The shift was outlined alongside Q3 2025 results and a dedicated Washington-state conversion plan. 
According to the earnings release, the Washington site becomes the first AI facility. The company will retrofit its 18 MW Washington State data center to support Nvidia GB300-class GPUs with advanced liquid cooling, designed for up to 190 kW per rack and a targeted PUE of 1.2–1.3. Bitfarms says the supply chain for the build is fully funded via a $128 million binding equipment agreement. Completion is targeted for December 2026, so the shift will be gradual.
From continuing operations, Bitfarms posted Q3 net loss of $46 million ($0.08/share) on $69 million in revenue; overall results reflect a strategic exit from Latin America, with Argentina and Paraguay now treated as discontinued operations.

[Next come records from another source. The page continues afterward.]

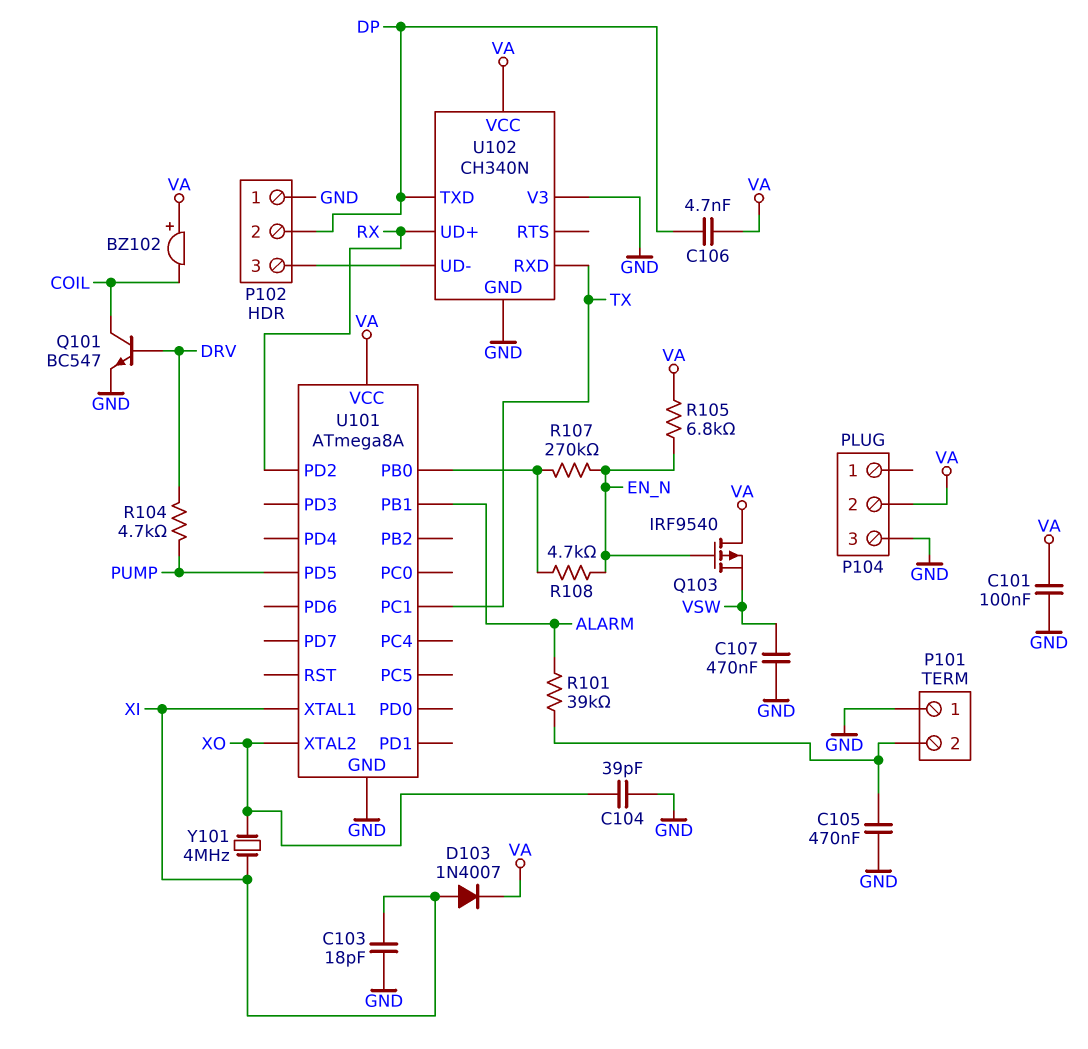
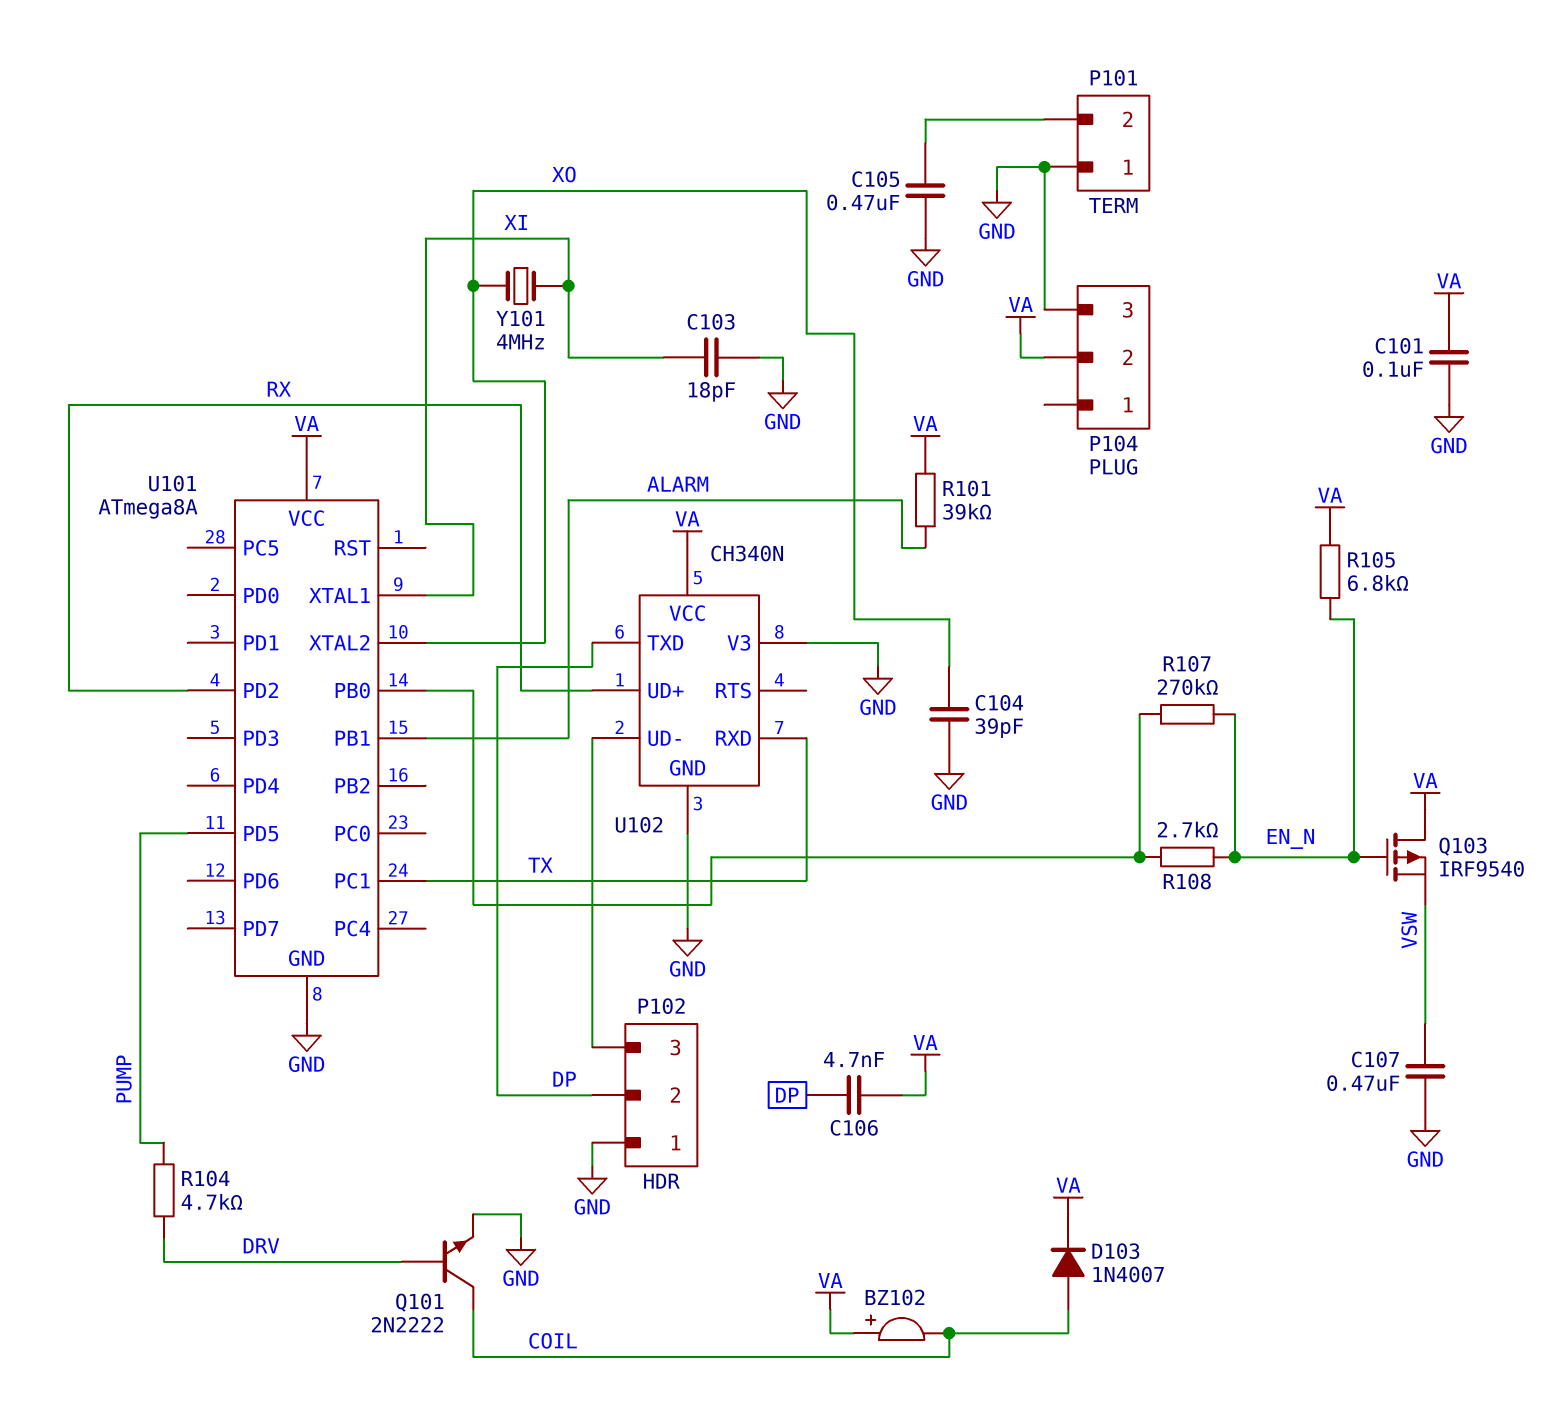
D103: diode 1N4007 (A XI, K VA) -> diode 1N4007 (A COIL, K VA)
Q101: NPN BC547 (B DRV, C COIL, E GND) -> NPN 2N2222 (B DRV, C COIL, E GND)
R101: 39k (ALARM, P101/2) -> 39k (ALARM, VA)
R108: 4.7k (EN_N, U101/PB0) -> 2.7k (EN_N, U101/PB0)

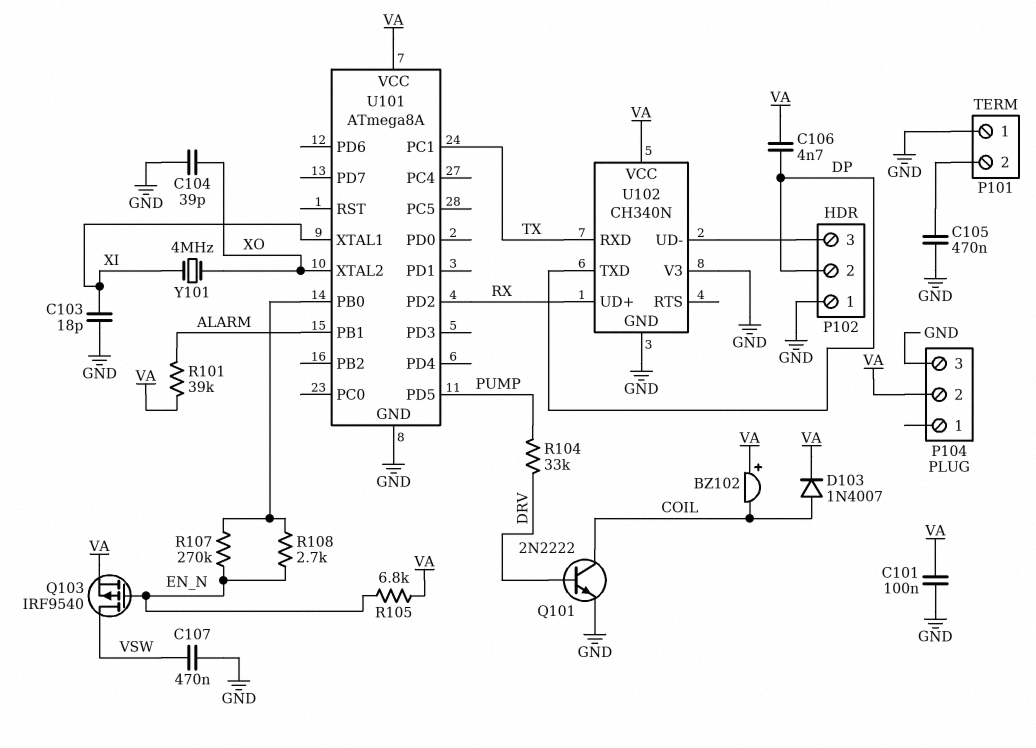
Q103: PMOS IRF9540 (G EN_N, D VA, S VSW) -> PMOS IRF9540 (G EN_N, D VSW, S VA)
R104: 4.7k (DRV, PUMP) -> 33k (DRV, PUMP)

Management highlighted $588 million in recently issued convertible notes and the conversion of a Macquarie facility to up to $300 million of project financing for the Panther Creek (PA) campus, with an additional $50 million drawn in October to accelerate long-lead items. 

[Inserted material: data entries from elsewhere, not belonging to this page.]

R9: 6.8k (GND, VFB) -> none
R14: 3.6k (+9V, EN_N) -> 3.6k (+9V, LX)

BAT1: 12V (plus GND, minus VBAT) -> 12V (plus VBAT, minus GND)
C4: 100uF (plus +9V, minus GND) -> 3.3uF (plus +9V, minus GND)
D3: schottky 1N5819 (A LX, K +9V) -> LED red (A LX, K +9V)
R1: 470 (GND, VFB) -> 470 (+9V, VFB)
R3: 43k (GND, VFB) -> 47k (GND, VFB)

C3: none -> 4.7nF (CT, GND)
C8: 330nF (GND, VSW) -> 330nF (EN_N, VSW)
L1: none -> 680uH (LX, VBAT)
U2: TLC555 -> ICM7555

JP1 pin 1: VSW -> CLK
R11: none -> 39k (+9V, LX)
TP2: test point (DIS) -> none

Bitfarms also lists 341 MW of energized capacity today within a broader 2.1 GW North American energy portfolio and twelve North American data centers, giving it multiple sites that can be re-tooled for AI/HPC. 
CEO Ben Gagnon said the AI push is now the company’s core development strategy and singled out Washington as a potential GPU-as-a-Service (GaaS) hub that could generate more operating income than any period of BTC mining. He also guided that the mining wind-down will occur through 2026–2027.

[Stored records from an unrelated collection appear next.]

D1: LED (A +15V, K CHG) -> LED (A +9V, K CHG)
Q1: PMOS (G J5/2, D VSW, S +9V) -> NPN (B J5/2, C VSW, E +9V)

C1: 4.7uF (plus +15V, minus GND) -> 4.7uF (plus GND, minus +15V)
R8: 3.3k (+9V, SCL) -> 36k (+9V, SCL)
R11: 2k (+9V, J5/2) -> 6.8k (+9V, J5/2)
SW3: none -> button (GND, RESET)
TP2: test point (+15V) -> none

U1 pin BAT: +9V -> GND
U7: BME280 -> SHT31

BITF shares fell sharply after the print and strategy update. Several outlets flagged a double-digit drop as traders digested the miss versus consensus and capex plans for AI build-outs.

Bitfarm Shares plunge | Source: Google Finance
Bitcoin itself is soft: BTC traded around $97k–$101k in recent sessions after several retests of the $99k area this month, adding macro pressure to miners’ near-term cash flows.

Bitcoin drops to $97k | Source: CoinMarketcap
Peers are diversifying—but not fully exiting. Marathon (MARA) used its Q3 call to outline expansion into AI and energy infrastructure; Hut 8 launched a GPU-as-a-Service line; and IREN (Iris Energy) has signed multi-year AI cloud contracts scaling to 23k GPUs. Bitfarms is among the first large public miners to put a dated, company-wide mining exit on paper.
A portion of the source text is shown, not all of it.